Avant d'utiliser des tunnels ICMP, assurez-vous d'assouplir les règles de pare-feu de votre modem câble
afin de recevoir les paquets de réponse de votre pair distant. fraud-bridge fonctionne derrière
un NAT, mais il a besoin de recevoir les paquets de réponse en bout de chaîne. Lorsque vous utilisez le tunneling ICMP et que les échos ICMP
sont bloqués, vous pouvez définir le paramètre de type via -t. Par exemple, en utilisant -t 13 à l'intérieur et -t 14
à l'extérieur pour obtenir des paires requête/réponse d'horodatage.

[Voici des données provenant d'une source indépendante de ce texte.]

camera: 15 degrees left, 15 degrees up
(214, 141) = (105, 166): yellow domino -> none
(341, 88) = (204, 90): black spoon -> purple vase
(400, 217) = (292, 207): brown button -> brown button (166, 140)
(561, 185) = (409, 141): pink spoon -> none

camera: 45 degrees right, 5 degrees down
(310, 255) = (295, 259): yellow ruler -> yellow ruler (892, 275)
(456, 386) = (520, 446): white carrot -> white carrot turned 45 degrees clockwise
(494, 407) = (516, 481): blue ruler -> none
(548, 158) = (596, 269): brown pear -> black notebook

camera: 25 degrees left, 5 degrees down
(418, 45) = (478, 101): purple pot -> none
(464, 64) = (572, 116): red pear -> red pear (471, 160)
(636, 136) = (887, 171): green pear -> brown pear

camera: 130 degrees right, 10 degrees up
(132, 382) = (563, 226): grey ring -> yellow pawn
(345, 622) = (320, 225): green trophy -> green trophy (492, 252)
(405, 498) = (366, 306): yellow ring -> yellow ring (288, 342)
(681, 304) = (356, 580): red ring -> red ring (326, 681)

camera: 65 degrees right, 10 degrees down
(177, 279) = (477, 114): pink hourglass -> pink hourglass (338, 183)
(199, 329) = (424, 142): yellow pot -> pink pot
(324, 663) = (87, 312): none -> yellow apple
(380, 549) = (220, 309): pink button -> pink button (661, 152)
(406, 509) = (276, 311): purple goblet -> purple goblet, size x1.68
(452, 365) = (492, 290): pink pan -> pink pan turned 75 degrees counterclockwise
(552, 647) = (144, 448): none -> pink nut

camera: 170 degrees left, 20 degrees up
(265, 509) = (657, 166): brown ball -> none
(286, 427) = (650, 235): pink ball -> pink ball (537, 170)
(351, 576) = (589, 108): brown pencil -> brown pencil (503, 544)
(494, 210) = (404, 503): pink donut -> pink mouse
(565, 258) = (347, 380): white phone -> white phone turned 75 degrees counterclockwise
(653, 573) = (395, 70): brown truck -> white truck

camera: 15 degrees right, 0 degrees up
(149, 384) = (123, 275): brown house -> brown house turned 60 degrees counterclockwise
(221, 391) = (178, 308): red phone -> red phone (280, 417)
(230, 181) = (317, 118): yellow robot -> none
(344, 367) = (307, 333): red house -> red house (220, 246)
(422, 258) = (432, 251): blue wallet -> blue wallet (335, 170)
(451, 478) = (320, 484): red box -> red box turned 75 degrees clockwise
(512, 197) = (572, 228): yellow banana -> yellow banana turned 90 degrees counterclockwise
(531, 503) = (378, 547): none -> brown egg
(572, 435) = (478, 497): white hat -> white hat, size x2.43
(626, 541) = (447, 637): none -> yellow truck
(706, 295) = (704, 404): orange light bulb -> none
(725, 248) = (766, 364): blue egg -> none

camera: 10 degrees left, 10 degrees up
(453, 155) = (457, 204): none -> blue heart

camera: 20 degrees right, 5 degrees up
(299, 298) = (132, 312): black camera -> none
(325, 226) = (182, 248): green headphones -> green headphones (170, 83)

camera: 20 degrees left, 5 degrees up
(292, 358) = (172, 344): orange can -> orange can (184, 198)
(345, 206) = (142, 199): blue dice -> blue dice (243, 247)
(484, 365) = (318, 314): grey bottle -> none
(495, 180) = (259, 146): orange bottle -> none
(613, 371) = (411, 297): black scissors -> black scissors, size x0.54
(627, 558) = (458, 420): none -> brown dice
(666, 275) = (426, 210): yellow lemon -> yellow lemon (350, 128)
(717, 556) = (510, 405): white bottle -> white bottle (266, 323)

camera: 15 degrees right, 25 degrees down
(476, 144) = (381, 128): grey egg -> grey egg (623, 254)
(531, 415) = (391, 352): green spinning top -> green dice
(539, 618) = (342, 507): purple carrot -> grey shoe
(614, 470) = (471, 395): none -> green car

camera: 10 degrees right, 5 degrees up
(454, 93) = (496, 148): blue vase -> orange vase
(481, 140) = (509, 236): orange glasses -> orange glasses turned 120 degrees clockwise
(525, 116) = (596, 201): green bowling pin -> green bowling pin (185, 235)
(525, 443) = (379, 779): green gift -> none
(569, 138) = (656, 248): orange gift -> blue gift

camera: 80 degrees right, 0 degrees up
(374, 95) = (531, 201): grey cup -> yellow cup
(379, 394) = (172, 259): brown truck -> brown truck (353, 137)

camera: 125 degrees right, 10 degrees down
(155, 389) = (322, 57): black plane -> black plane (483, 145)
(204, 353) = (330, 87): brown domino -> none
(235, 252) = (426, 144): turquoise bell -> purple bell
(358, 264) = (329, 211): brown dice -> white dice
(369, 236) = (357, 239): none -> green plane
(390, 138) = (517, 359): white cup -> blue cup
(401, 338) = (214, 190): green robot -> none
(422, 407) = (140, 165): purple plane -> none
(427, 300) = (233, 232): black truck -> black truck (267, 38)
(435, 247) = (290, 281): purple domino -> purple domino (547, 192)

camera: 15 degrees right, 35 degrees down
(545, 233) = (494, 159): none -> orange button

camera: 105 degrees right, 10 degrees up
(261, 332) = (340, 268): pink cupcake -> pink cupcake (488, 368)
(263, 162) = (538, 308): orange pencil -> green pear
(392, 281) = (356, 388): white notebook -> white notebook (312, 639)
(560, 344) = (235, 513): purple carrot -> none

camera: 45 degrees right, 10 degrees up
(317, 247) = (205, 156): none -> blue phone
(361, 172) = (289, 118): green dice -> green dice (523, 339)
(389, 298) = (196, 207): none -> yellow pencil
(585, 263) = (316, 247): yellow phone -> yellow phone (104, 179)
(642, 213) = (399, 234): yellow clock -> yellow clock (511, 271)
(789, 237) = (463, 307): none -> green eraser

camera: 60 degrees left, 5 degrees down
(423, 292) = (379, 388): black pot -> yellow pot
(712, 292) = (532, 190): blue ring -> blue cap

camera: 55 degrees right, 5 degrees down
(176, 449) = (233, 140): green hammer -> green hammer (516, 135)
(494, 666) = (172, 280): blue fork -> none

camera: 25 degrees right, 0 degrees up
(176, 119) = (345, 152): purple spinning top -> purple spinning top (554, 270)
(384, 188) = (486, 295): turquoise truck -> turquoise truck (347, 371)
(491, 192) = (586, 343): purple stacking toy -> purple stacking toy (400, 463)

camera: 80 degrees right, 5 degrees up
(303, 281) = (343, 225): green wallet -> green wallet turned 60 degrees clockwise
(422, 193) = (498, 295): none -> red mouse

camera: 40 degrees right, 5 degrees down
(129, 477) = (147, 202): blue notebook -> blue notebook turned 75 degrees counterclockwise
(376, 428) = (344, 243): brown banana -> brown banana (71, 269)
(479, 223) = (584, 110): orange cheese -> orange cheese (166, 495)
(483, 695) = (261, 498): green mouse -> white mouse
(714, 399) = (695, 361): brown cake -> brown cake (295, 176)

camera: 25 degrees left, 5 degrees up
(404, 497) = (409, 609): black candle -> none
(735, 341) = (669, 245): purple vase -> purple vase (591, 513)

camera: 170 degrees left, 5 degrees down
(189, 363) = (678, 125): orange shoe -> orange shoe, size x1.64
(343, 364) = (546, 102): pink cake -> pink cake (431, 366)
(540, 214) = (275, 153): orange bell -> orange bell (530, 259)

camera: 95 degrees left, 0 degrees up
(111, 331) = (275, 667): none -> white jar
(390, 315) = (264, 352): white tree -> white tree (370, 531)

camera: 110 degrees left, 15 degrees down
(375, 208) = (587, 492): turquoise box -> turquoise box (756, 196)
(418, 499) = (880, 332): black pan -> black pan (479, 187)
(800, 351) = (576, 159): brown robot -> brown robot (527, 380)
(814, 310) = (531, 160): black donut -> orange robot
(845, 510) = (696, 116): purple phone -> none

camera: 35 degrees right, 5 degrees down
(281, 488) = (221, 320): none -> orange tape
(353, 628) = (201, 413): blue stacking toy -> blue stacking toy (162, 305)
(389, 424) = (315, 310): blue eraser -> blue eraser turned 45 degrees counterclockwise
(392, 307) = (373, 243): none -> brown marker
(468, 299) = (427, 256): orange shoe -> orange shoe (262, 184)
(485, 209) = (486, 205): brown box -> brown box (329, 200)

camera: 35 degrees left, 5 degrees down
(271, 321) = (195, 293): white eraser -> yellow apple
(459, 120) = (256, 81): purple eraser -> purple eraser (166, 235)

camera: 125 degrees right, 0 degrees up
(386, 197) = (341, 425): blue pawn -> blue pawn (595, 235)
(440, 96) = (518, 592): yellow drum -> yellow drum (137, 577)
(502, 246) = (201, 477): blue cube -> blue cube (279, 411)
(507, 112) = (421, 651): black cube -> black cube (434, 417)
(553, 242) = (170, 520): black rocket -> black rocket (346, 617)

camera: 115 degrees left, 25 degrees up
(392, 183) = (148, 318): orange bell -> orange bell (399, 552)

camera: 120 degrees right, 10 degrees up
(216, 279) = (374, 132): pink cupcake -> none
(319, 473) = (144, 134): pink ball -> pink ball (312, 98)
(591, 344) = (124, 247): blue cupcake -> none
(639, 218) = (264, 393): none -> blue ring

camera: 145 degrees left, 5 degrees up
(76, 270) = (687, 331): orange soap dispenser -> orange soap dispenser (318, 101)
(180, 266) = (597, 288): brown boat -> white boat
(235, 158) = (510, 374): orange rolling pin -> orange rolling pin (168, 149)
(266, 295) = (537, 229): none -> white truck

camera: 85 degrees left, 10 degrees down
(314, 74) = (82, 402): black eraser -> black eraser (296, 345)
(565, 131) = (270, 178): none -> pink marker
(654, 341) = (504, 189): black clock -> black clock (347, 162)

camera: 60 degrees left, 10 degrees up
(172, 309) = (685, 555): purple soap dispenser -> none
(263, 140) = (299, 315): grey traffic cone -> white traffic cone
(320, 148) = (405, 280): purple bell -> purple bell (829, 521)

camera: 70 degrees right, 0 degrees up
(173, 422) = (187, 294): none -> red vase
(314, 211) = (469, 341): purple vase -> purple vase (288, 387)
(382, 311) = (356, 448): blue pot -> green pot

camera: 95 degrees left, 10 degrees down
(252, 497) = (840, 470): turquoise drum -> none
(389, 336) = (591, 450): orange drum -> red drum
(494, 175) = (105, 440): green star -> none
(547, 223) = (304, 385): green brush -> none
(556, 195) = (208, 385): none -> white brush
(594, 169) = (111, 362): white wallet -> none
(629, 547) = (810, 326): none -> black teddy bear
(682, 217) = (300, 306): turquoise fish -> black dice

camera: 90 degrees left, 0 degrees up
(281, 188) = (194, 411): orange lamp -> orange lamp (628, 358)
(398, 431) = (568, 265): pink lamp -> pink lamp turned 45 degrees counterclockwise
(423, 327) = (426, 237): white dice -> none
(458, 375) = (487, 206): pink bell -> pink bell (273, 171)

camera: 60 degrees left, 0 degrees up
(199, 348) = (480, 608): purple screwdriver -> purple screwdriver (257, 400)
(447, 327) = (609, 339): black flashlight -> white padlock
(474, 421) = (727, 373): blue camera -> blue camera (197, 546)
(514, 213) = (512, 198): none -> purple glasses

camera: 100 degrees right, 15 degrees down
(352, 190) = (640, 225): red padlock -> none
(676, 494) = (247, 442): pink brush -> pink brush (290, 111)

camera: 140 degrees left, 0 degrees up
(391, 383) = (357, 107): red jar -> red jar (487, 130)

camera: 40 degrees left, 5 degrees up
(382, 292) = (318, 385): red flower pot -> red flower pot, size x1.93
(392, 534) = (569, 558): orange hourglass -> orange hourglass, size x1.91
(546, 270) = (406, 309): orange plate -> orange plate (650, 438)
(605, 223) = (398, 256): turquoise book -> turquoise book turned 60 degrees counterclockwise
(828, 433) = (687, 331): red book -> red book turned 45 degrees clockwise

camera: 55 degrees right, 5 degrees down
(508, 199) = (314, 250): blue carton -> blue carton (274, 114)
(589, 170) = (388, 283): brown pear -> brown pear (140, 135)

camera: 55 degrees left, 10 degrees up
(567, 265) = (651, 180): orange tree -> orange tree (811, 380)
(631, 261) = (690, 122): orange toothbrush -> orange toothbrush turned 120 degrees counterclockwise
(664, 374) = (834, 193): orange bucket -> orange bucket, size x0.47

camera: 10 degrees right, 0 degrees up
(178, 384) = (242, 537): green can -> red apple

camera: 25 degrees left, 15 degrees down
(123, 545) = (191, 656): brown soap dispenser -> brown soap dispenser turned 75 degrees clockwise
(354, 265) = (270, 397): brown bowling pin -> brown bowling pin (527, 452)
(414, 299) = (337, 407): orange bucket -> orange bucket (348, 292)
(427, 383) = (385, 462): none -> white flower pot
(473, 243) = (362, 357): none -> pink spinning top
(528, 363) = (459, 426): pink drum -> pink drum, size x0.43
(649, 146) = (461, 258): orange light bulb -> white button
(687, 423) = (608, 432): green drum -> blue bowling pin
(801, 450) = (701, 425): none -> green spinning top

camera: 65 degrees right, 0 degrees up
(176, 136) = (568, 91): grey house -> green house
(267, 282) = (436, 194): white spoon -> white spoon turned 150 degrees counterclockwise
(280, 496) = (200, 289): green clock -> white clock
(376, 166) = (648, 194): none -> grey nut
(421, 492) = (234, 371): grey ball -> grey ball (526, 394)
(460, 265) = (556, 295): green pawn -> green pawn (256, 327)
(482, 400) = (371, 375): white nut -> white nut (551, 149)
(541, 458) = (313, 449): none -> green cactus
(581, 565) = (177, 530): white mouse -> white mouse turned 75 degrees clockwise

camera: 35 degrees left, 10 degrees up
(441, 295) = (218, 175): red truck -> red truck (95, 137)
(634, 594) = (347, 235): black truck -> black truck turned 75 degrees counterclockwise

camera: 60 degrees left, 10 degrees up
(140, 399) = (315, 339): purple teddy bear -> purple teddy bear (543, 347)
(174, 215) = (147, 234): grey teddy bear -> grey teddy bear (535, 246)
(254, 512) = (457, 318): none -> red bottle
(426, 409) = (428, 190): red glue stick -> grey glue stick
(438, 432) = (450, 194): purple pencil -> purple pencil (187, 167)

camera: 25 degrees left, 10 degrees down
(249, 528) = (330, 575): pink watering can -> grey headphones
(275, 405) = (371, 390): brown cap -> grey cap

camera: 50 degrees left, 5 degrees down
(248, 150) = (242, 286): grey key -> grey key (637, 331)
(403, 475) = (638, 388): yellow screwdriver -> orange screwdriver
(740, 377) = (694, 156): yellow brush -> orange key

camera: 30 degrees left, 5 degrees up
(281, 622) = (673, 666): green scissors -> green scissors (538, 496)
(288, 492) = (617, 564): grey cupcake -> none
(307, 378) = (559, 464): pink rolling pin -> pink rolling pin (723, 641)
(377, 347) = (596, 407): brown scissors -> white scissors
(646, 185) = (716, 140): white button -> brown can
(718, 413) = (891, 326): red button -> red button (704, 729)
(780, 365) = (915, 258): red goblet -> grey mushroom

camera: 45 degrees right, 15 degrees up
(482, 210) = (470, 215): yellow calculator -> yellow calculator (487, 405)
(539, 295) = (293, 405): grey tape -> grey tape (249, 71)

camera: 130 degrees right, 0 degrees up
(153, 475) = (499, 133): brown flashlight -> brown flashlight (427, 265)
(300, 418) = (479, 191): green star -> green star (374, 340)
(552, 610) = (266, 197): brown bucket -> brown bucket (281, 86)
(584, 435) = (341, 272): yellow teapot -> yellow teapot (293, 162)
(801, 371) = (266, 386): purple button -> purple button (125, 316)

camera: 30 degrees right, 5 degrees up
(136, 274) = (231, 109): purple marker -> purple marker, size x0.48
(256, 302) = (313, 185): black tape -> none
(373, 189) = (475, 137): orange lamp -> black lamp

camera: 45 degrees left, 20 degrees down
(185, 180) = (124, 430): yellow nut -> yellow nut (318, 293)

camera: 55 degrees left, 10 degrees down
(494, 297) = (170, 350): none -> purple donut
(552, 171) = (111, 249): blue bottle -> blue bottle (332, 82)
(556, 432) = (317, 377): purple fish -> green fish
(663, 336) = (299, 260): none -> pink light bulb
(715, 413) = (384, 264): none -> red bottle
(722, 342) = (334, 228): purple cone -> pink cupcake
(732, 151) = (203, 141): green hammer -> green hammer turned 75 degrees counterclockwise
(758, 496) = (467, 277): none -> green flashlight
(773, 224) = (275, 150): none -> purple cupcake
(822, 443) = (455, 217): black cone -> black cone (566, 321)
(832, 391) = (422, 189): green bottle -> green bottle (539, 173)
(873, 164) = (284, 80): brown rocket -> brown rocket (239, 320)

Lors du tunneling DNS, fraud-bridge utilise les en-têtes d'extension EDNS0 pour mettre autant d'octets que possible dans
la réponse TXT. Dans mes tests, comme il essaie de répondre à tous les paquets de temporisation,
il ne produit aucun journal dans le fichier de log système de bind9. Si vous modifiez
la taille EDNS0 (-E), vous devez le faire sur les deux extrémités avec la même valeur.
(Car la machine interne annonce la taille maximale de la charge utile UDP au serveur de noms et l'extrémité externe
calcule le MSS à partir de la valeur donnée avec -E.)
Lors de l'utilisation du tunneling NTP, certains fournisseurs avec CGN bloquent les gros paquets NTP (sur IPv4 uniquement). Chez un FAI
allemand courant, tous les paquets NTP > 256 octets étaient bloqués. Vous devez donc définir le MSS en conséquence pour obtenir des paquets plus petits
comme -s 100 afin que la pile TCP envoie les segments avec des tailles plus petites.
Comme fraud-bridge ouvre un tunnel PtP, il peut supprimer l'en-tête IP des paquets qu'il transmet et le synthétiser à chaque extrémité. Ainsi, pour le tunneling ICMP, vous avez simplement un surcoût de 8 (ICMP) + 16 (HMAC) octets, ce qui est acceptable. Le tunneling DNS offre encore une bonne latence et une bonne bande passante en mode direct, grâce au MSS clamping. En tunneling indirect via des résolveurs DNS publics, les valeurs par défaut sont suffisantes pour avoir une session raisonnable, mais bien sûr le tunneling ICMP est à privilégier lorsque c'est possible.
En utilisant ssh -D [0.0.0.0]:1234 1.2.3.5, vous pouvez configurer un proxy SOCKS local sur votre machine
sur le port 1234 (côté interne) et le distribuer via WLAN à votre voisinage pour des sessions web sans censure.
Vous pouvez également configurer un tor local sur la machine externe, offrant un port SOCKS sur 127.0.0.1:9150
comme d'habitude, puis utiliser ssh -L 9150:127.0.0.1:9150 1.2.3.5 pour transférer ce port externe
vers votre machine interne, afin de refléter exactement la configuration tor externe localement et de la distribuer
comme port SOCKS tor via WLAN à vos utilisateurs. Ainsi, nous n'avons pas besoin d'implémenter des transports enfichables
et vous pouvez toujours utiliser tor comme avant. Cela fonctionne également avec les sessions crash ou psc ou tout autre
mécanisme de tunnel.
Le paramètre -S a une valeur par défaut raisonnable pour les paquets de temporisation DNS qui doivent être envoyés
au serveur à intervalle constant. Des valeurs plus faibles donnent une meilleure latence du tunnel mais peuvent surcharger
le serveur DNS récursif et générer plus de bruit.